The World to Come

Jim Shepard

Riverrun, £16.99

Reviewed by Alan Taylor

JIM Shepard is the kind of writer who likes to drip feed his readers information. Take, for instance, his story Safety Tips for Living Alone, which opens this collection, his first to be published in the UK. It concerns Texas Tower no.4, one of the US Air Force’s “most unlikely achievements and most lethal peacetime disasters”.

We are in the 1960s, during the brief and anxiety-ridden presidency of JFK. The tower, one of five, resembled an oil rig and was situated offshore in the Atlantic. Its purpose was to provide an early warning against attack from Russia. The only problem was its suspect durability.

As Shepard notes: “Tower no.4 in particular had presented a much greater challenge than the others since its footing would stand in 185 feet of water, more than three times as deep as the others.”

Hence its nicknames, “Old Shaky” and “the Tiltin’ Hilton”.

The story focuses on several of tower’s personnel and their wives. The men spend 30 days offshore and 30 days on. The narrator’s voice is as reassuring as a pilot’s telling passengers to fasten their seat belts because they’re just about to experience extreme turbulence. A hurricane is on the way but rather than immediately evacuate the top brass tell Gordon, its captain, to stay put. All the while he maintains contact by phone with his wife, Ellie.

The tower, he tells her, is “gyrating” and when she asks if it will float if it topples over, he says that it won’t and that no one will be saved.
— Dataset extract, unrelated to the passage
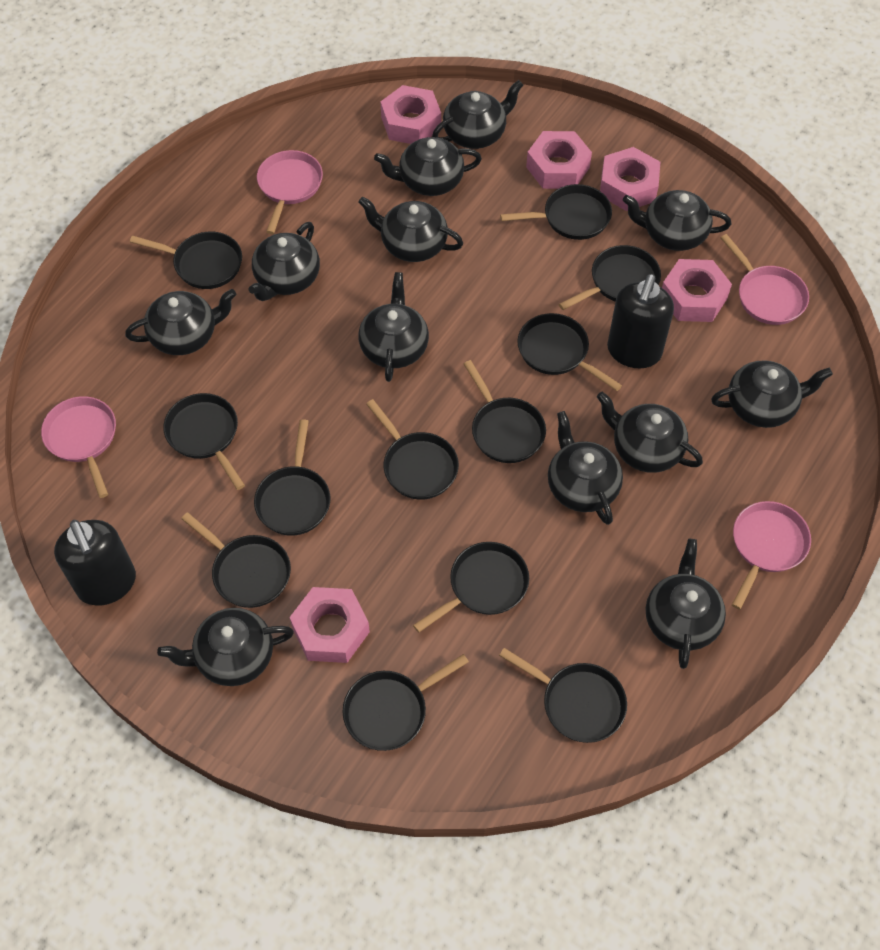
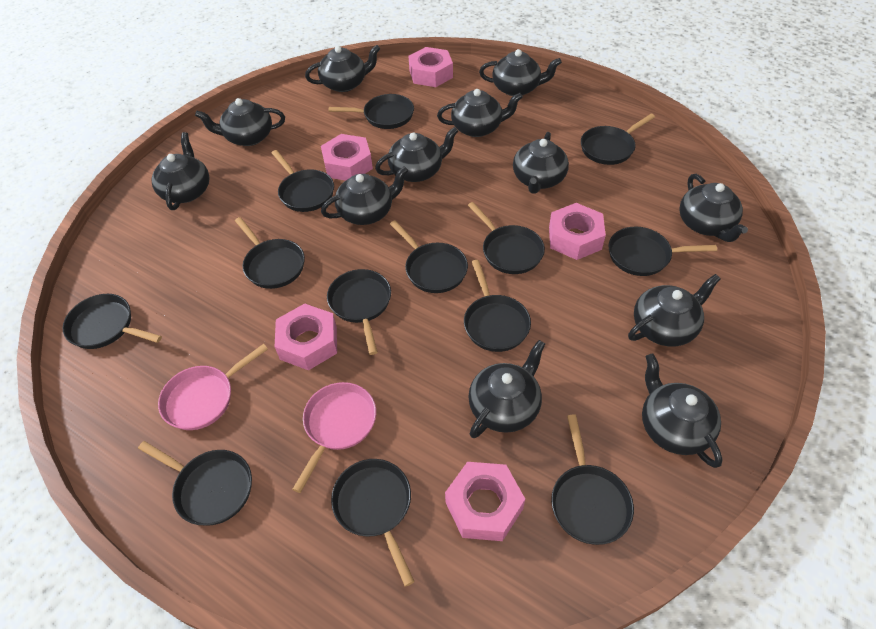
black pan: 12 -> 13
black soap dispenser: 2 -> 0
pink pan: 4 -> 2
Retelling ‘real’ stories is Shepard’s forte. He is a dramatist with a reporter’s dispassion. The measured tone is pitch perfect. There is no sense of sensationalism, no over-emoting, no embellishment. He lets his facts do the talking and in several of the stories in The World to Come the effect is devastating and affecting.

The past is his preferred period. The Ocean of Air dwells on the 19th-century Montogolfier brothers who dreamed of becoming the first people to fly. “I often have fancied that man in his relation to the sky resembled marine organisms confined to the ocean’s floor,” writes Jacques-Etienne, the elder of the two.

HMS Terror, told in diary form, a favourite of Shepard’s, relives the ill-fated Franklin Expedition which between 1845 and 1848 sought to find the Northwest Passage. Its “author” is Lieutenant Edward Little who after being rejected by “an old schoolmate” was persuaded to sign on.

Unlike his chum Tom he is not a cheery soul. For months on end the men live surrounded by ice, not going anywhere. Some succumb while others too ill to carry on are shipped home. They’re the lucky ones. Eventually, even their portly leader, Franklin, dies, his demise dealt with in a sentence: “Belowdecks there is as awful a silence as can be heard among men aboard ship.”

A few pages and months later the once-plentiful rations have run out and cannibalism is embraced. “Nothing was wasted,” records Lieutenant Little. “The longer bones were split and the marrow scraped with a woodcarver’s gouge. The head was covered in a canvas bag and crushed with a mallet and its contents emptied into the pot as well.”

Not all of Shepard’s stories have such grisly potency. Cretan Love Song, for one, made little impact on me. Wall-to-Wall Counseling, however, in which a PR working for a health insurance company attempts to manage her domestic menagerie while her bosses refuse to pay for a transplant that will save a young girl’s life is at turns hilarious and outrageous. The scene in which her nine-year-old son brushes his penis (named Nolan for some reason) with her toothbrush will live long in the memory.

Positive Train Control is another disaster-waiting-to-happen tale, this time involving a mile-long train carrying thousands of gallons of crude oil. Again, authority, in the form of the private company which owns the railroad, is culpable, safety being the least of its concerns.

The World to Come concludes as it began with a storm in the form of a cyclone which hit northeastern Australia in the 1890s. Titled Intimacy, it shows men and women – mainly women – grappling with an apocalyptic force. Here as elsewhere Shepard occasionally tells us more than we need to know, a result perhaps of his enthusiasm for research reflected in his copious acknowledgements. Overall, though, he is a terrific writer whose arrival on these shores is long overdue.